Bike sharing is the idea that you can rent a bike at one station and ride it to another. Users are charged by the amount of time that they take out a bike. The data set contains information about a bike sharing service in Washington DC (here is the data source: Capital Bikeshare, but you should not need any of the information for the exam).
Each row in the dataset consists of one rental/trip. You will be asked questions about this dataset. For all of your answers provide the R code necessary for a complete solution. Write your answers in form of an R markdown script (this script already contains the questions).
Load the data at https://raw.githubusercontent.com/Stat579-at-ISU/stat579-at-isu.github.io/master/exams/data/bikesharing/bikes.csv into your R session. The dataset contains data for each trip. How many trips were there overall? How many factor variables are in the data, how many others (describe which ones)?
bikes <- read.csv("https://raw.githubusercontent.com/Stat579-at-ISU/stat579-at-isu.github.io/master/exams/data/bikesharing/bikes.csv")
nrow(bikes)
## [1] 77186
str(bikes)
## 'data.frame': 77186 obs. of 8 variables:
## $ Duration : int 420 600 1080 540 540 1320 600 1020 300 120 ...
## $ Start.date : chr "6/7/2014 23:59" "6/7/2014 23:59" "6/7/2014 23:58" "6/7/2014 23:58" ...
## $ wday : chr "Sat" "Sat" "Sat" "Sat" ...
## $ hour : int 23 23 23 23 23 23 23 23 23 23 ...
## $ Start.Station : chr "10th & U St NW" "10th & Florida Ave NW" "21st & M St NW" "18th & M St NW" ...
## $ End.Station : chr "11th & M St NW" "17th & Rhode Island Ave NW" "4th & M St SW" "11th & M St NW" ...
## $ Subscriber.Type: chr "Registered" "Registered" "Registered" "Registered" ...
## $ Bike. : chr "W01133" "W20972" "W01289" "W20676" ...
# 77186 trips
The variable Duration contains the length of the bike rental in minutes. How long was the longest rental (convert into days)? What other information is in the data on this trip? How many trips lasted more than one day?

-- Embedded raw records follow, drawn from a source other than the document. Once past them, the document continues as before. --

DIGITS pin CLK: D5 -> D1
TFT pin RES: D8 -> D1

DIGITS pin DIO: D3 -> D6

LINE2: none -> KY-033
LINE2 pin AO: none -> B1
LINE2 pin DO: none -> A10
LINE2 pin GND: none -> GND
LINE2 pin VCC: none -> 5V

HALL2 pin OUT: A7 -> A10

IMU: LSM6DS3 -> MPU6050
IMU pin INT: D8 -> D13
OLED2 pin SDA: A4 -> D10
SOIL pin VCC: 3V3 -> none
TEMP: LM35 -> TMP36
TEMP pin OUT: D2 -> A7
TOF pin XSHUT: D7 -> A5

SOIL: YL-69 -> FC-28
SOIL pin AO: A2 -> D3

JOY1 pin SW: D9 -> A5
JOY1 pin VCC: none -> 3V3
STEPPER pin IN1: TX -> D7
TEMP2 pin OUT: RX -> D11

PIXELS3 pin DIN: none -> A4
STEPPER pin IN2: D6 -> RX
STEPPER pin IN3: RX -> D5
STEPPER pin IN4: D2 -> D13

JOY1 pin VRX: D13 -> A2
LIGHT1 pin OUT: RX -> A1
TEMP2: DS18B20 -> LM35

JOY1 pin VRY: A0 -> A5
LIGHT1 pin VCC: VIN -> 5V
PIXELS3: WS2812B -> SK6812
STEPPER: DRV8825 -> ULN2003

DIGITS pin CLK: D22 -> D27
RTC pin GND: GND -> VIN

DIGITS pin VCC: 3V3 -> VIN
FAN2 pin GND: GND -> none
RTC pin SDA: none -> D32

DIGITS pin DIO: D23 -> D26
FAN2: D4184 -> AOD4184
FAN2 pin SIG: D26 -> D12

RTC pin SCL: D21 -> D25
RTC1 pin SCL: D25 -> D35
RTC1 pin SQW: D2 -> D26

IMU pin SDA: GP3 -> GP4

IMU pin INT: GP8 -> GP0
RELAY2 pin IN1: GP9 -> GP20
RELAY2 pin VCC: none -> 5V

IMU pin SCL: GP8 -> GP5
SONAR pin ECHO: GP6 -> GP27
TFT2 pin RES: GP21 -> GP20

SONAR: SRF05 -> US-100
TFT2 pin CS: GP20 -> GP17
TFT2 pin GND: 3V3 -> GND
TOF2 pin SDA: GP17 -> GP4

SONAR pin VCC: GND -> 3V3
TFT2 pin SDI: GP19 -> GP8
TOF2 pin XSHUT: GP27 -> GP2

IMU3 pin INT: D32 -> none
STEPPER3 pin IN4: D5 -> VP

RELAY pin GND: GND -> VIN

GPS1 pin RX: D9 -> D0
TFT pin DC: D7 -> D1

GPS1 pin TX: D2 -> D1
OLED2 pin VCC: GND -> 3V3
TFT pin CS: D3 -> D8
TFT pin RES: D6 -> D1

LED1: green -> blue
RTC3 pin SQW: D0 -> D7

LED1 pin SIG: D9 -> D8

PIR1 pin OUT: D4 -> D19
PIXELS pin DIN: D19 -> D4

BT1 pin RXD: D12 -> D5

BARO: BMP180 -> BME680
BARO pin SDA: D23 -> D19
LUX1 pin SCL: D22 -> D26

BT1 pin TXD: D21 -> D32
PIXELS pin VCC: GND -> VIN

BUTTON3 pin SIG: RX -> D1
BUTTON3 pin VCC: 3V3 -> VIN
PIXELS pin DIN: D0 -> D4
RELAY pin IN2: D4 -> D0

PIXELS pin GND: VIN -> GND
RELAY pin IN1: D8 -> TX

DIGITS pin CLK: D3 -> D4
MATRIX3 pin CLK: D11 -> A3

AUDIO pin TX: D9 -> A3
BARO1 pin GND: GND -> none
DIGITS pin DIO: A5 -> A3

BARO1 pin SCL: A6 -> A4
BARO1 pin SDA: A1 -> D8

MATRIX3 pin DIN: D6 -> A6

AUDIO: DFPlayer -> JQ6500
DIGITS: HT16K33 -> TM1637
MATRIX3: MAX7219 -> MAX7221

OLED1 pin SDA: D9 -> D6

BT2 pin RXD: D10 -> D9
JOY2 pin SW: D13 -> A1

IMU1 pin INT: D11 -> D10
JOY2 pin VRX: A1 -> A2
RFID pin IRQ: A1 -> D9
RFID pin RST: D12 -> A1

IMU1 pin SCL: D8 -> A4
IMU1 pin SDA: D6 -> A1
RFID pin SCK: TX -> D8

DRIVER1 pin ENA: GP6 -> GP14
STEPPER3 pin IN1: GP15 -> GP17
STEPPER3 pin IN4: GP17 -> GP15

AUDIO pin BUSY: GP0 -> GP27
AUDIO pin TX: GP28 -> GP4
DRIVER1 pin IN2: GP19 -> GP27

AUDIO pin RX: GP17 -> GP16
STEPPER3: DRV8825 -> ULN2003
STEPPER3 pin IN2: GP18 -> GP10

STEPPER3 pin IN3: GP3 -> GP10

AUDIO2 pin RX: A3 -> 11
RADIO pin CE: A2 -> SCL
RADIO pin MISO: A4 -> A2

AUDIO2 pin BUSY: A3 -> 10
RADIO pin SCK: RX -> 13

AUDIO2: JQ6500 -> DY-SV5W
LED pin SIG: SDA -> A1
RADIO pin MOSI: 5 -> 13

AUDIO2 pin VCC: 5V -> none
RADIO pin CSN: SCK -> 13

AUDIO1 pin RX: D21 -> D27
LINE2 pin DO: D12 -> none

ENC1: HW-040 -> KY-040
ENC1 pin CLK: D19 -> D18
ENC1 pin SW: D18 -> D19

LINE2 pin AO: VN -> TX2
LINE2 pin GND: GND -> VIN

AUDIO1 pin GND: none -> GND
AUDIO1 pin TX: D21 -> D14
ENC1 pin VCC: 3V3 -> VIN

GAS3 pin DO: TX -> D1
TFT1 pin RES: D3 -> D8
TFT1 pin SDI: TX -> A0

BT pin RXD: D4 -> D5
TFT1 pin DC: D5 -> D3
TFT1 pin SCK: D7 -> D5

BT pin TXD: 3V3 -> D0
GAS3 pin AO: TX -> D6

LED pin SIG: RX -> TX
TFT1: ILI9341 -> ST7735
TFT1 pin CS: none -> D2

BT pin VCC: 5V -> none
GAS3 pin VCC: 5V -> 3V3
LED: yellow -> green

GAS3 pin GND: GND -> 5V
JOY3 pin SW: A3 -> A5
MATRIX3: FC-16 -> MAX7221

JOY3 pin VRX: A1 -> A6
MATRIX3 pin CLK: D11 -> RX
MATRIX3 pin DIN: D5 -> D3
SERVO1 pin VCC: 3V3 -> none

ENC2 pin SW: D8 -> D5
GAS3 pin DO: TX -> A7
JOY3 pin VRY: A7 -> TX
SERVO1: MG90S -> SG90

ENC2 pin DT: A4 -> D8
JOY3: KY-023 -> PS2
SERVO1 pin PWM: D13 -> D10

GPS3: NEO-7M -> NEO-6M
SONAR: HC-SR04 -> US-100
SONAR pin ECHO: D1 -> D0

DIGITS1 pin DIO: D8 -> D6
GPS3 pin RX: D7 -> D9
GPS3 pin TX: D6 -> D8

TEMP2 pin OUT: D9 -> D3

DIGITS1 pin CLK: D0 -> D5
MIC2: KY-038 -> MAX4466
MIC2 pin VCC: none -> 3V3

max(bikes$Duration)/60/60/24
## [1] 8.976389
# almost nine days
bikes[which.max(bikes$Duration),]
## Duration Start.date wday hour Start.Station
## 42057 775560 6/4/2014 10:19 Wed 10 Metro Center / 12th & G St NW
## End.Station Subscriber.Type Bike.
## 42057 3rd & H St NW Casual W21208
nrow(subset(bikes, Duration > 24*60*60))
## [1] 7
Start.Station describes the start of each trip. From which station did most trips get started? How many trips? Is that the same station at which most trips ended (End.Station)? When a bike is not returned, the End.Station is marked as ““. How often do bikes not get returned? What is reported for the duration of those trips? Change the value of Duration to NA.
library(dplyr)
##
## Attaching package: 'dplyr'
## The following objects are masked from 'package:stats':
##
## filter, lag
## The following objects are masked from 'package:base':
##
## intersect, setdiff, setequal, union
bikes %>% count(Start.Station) %>% slice_max(n, n=3)
## Start.Station n
## 1 Massachusetts Ave & Dupont Circle NW 1595
## 2 Columbus Circle / Union Station 1587
## 3 Lincoln Memorial 1541
bikes %>% count(End.Station) %>% slice_max(n, n=3)
## End.Station n
## 1 Massachusetts Ave & Dupont Circle NW 1736
## 2 Columbus Circle / Union Station 1645
## 3 Lincoln Memorial 1506
# same thing using base commands
sort(table(bikes$Start.Station), decreasing=TRUE)[1:3]
##
## Massachusetts Ave & Dupont Circle NW Columbus Circle / Union Station
## 1595 1587
## Lincoln Memorial
## 1541
sort(table(bikes$End.Station), decreasing=TRUE)[1:3]
##
## Massachusetts Ave & Dupont Circle NW Columbus Circle / Union Station
## 1736 1645
## Lincoln Memorial
## 1506
bikes %>% filter(End.Station =="") %>% nrow()
## [1] 1
bikes %>% filter(End.Station =="")
## Duration Start.date wday hour Start.Station End.Station
## 1 120 6/4/2014 18:47 Wed 18 Georgia & New Hampshire Ave NW
## Subscriber.Type Bike.
## 1 Registered
bikes <- bikes %>% mutate(
Duration = ifelse(End.Station=="", NA, Duration)
)
Plot barcharts of the number of trips on each day of the week, facet by Subscriber.Type. Make sure that the days of the week are in the usual order (start with Mondays). Describe any patterns you see in one to two sentences. Introduce a new variable ‘weekend’ into the data set that is TRUE for all Saturdays and Sundays and FALSE for all other days of the week. Draw the same plot as before but substitute ‘wday’ by ‘weekend’. Describe the pattern.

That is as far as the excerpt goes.